I could also add as far as data transmission goes that people who engineer, plan, build and maintain all of that must do the worst jobs within each of those companies, and that's saying something considering how crappy the rest what they do is run.
I have yet to see anything run smoothly data wise, especially outside of an area of relatively high population density. Not only do people pay too much for what they get, they usually don't even get the services that are implied to them. I have heard so much of what goes wrong with the entire system. At least with a normal cellular phone call you just get dropped. When you add in everything from ridiculously slow transmission rates (sometimes, actually make that often, despite a strong signal) from what you should have or even what you were promised, weak fluctuating signals, dropped transmissions during potentially critical downloads, shoddy sharing of towers and networks, small data caps, a ridiculous amount of downtime with the data or software components of the system sometimes where whole districts can go down, and retooling the hardware components because they don't plan ahead well or don't know what they are going to do it takes it to a whole new level.

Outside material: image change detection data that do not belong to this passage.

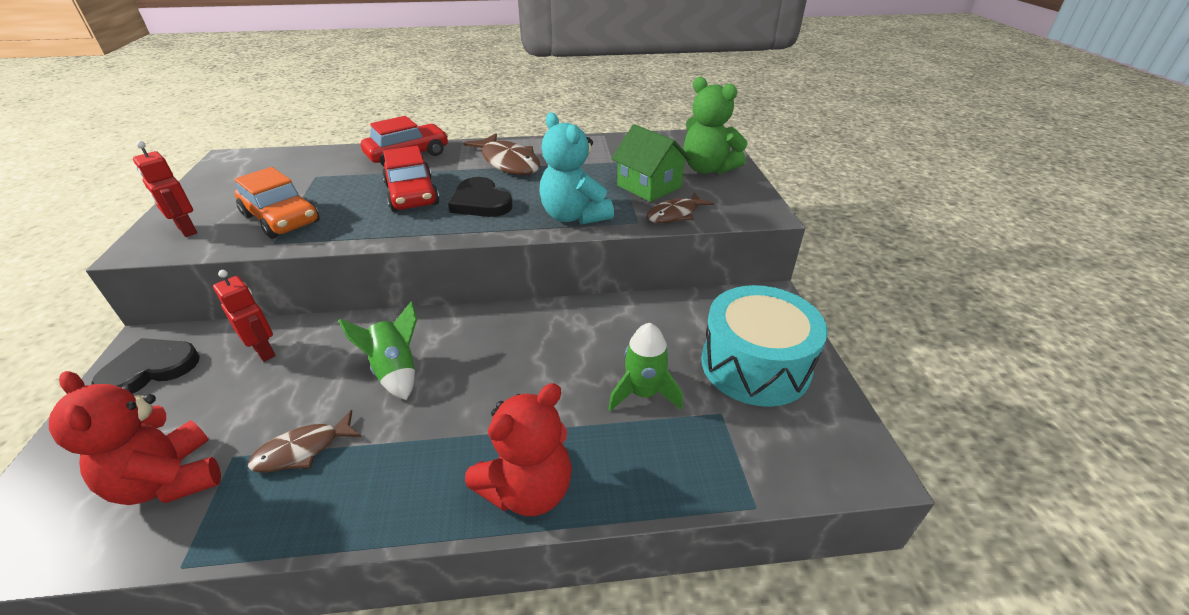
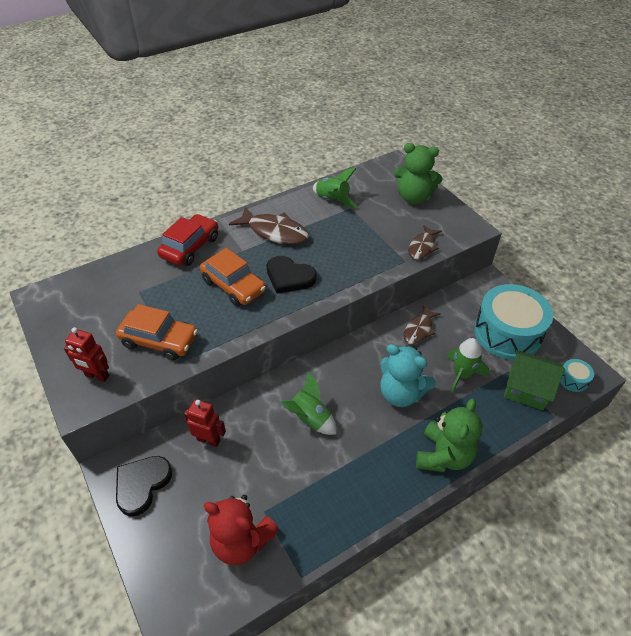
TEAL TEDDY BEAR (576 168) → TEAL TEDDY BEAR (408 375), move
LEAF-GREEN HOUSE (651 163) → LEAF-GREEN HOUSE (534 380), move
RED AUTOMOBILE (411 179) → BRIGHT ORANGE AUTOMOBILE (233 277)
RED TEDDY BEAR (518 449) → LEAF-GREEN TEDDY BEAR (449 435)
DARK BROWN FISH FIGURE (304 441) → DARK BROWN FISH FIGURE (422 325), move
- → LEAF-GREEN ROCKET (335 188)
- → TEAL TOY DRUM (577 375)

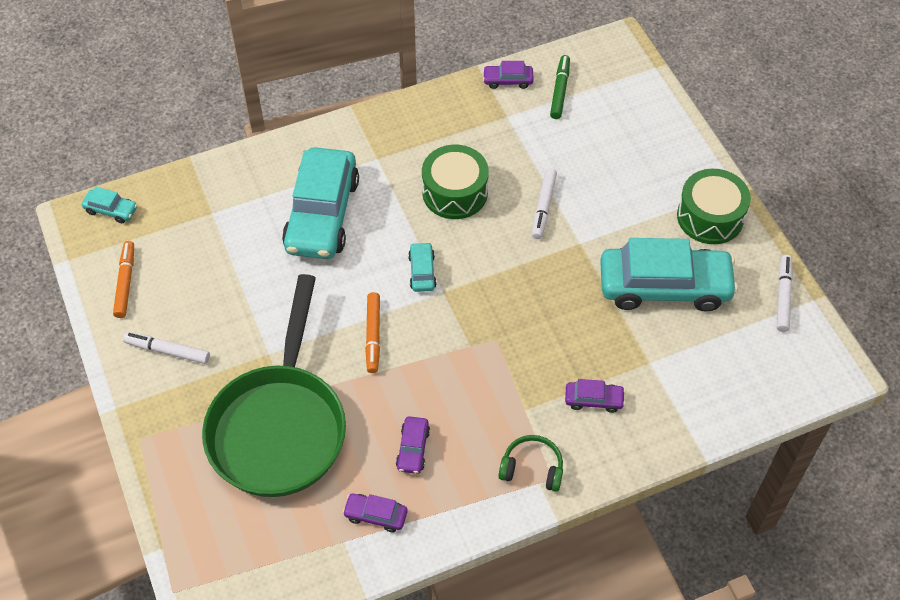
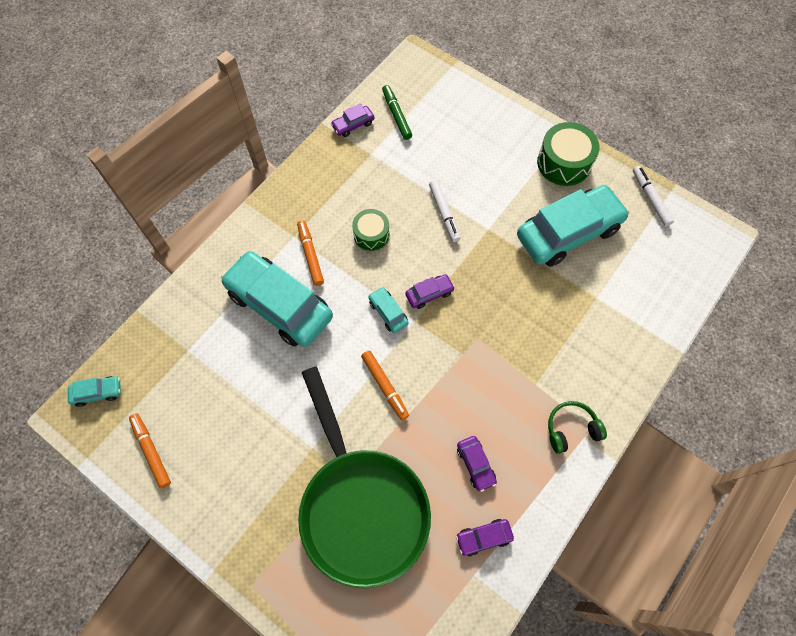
LEAF-GREEN TOY DRUM (455 182) → LEAF-GREEN TOY DRUM (371 230), x0.64
TEAL AUTOMOBILE (320 203) → TEAL AUTOMOBILE (277 299), 150 degrees clockwise
SNOW-WHITE MARKER (166 348) → -
PURPLE AUTOMOBILE (595 396) → PURPLE AUTOMOBILE (430 291), move
- → BRIGHT ORANGE MARKER (310 253)

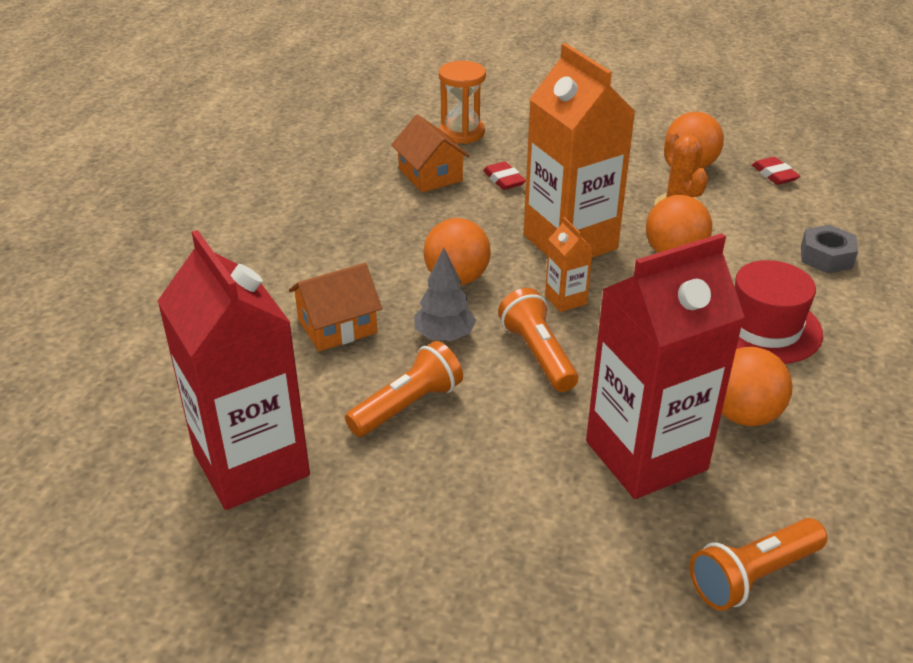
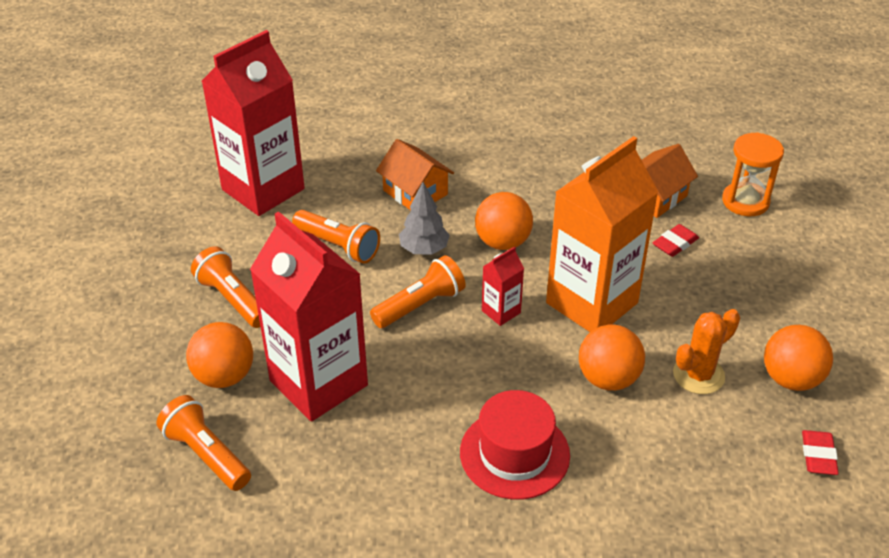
RED ERASER (776 171) → RED ERASER (820 452), 45 degrees counterclockwise
BRIGHT ORANGE JUICE CARTON (569 264) → RED JUICE CARTON (503 286)
GREY HEX NUT (829 249) → -
BRIGHT ORANGE BALL (757 386) → BRIGHT ORANGE BALL (219 355), move
- → BRIGHT ORANGE TORCH (225 287)

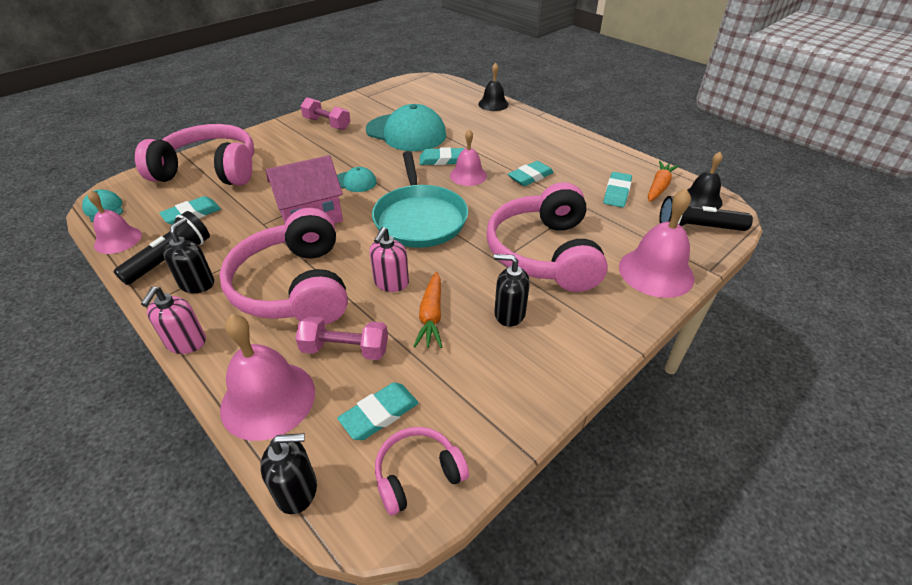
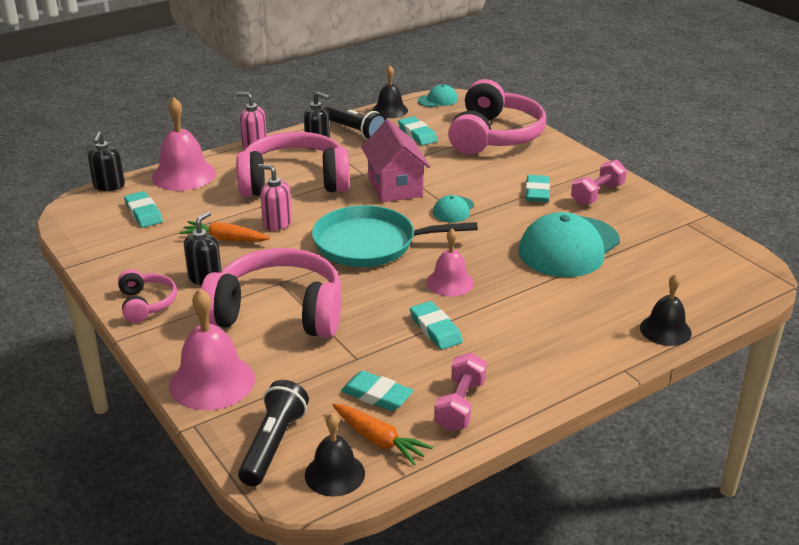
TEAL ERASER (442 156) → TEAL ERASER (538 188), move
ROSE-PINK HAND BELL (115 222) → BLACK HAND BELL (390 92)
ROSE-PINK FREE WEIGHT (341 338) → ROSE-PINK FREE WEIGHT (460 392), move
ROSE-PINK HEADSET (422 471) → ROSE-PINK HEADSET (147 296), move

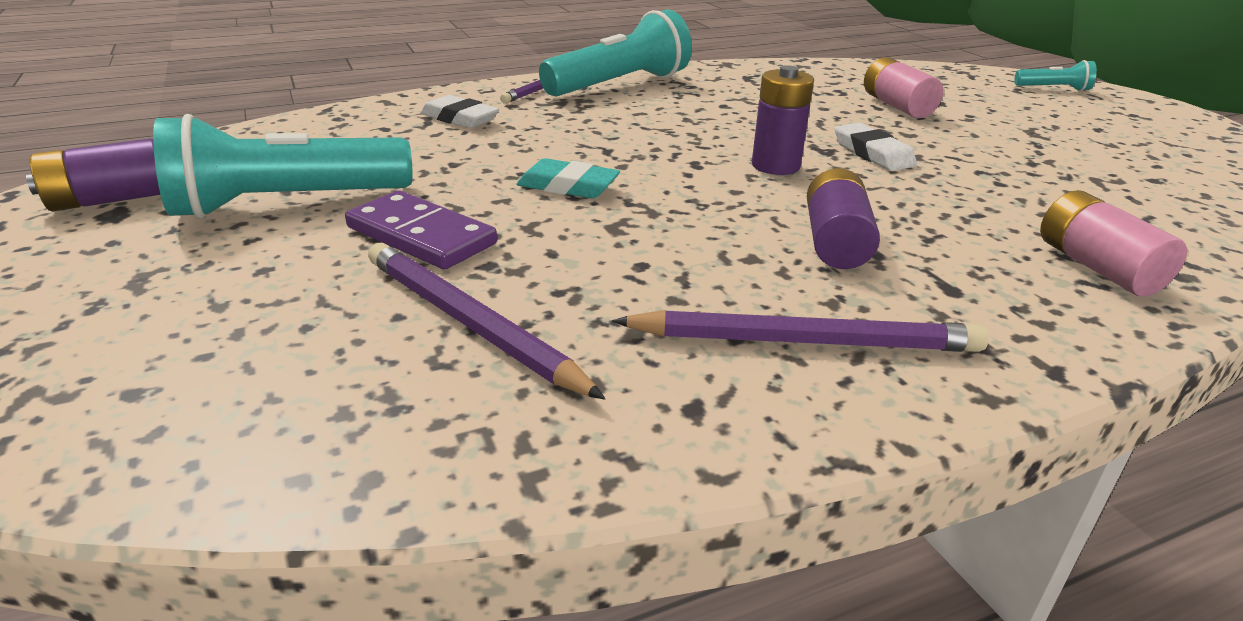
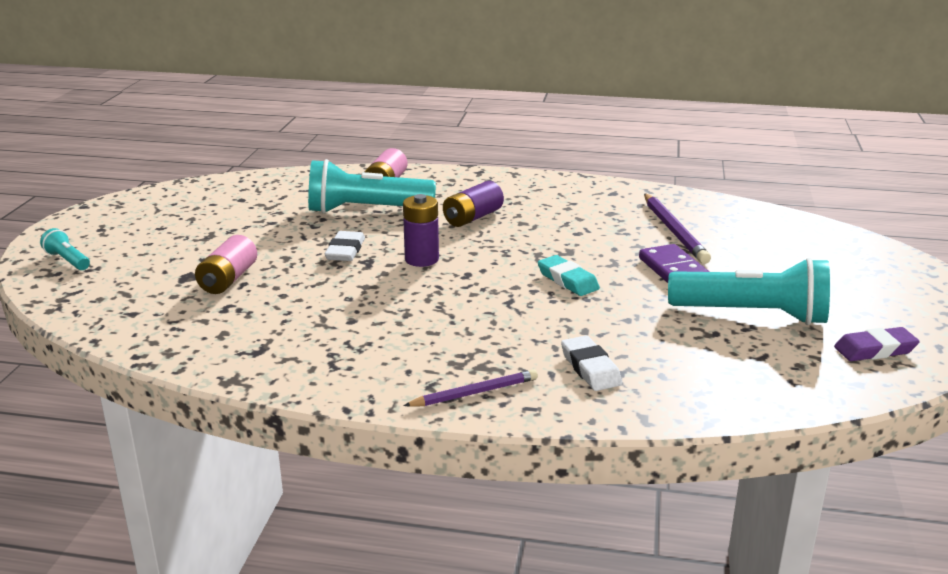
TEAL TORCH (615 52) → TEAL TORCH (372 186), move
PURPLE AA BATTERY (93 174) → PURPLE ERASER (877 344)
PURPLE LEAD PENCIL (800 331) → -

Telecommunication companies also seem the most apathetic companies in the country when it comes to properly expanding service or even serving the people they already cover adequately, except when they want some government grant, subsidized infrastructure, deregulation, or good PR then they will lie and still not end up doing it. They are very good at making excuses. Where once the US lead the world there are a lot of countries that now perform much better than us. They are also good at lobbying, not only national government, but also local ones whenever their hold on power might be threatened.
After all that I have yet to even mention customer service, oh God the customer service they have. They must run schools somewhere on how to maintain the worst customer service possible. It’s some of the worst among any type of industry, and again that saying something.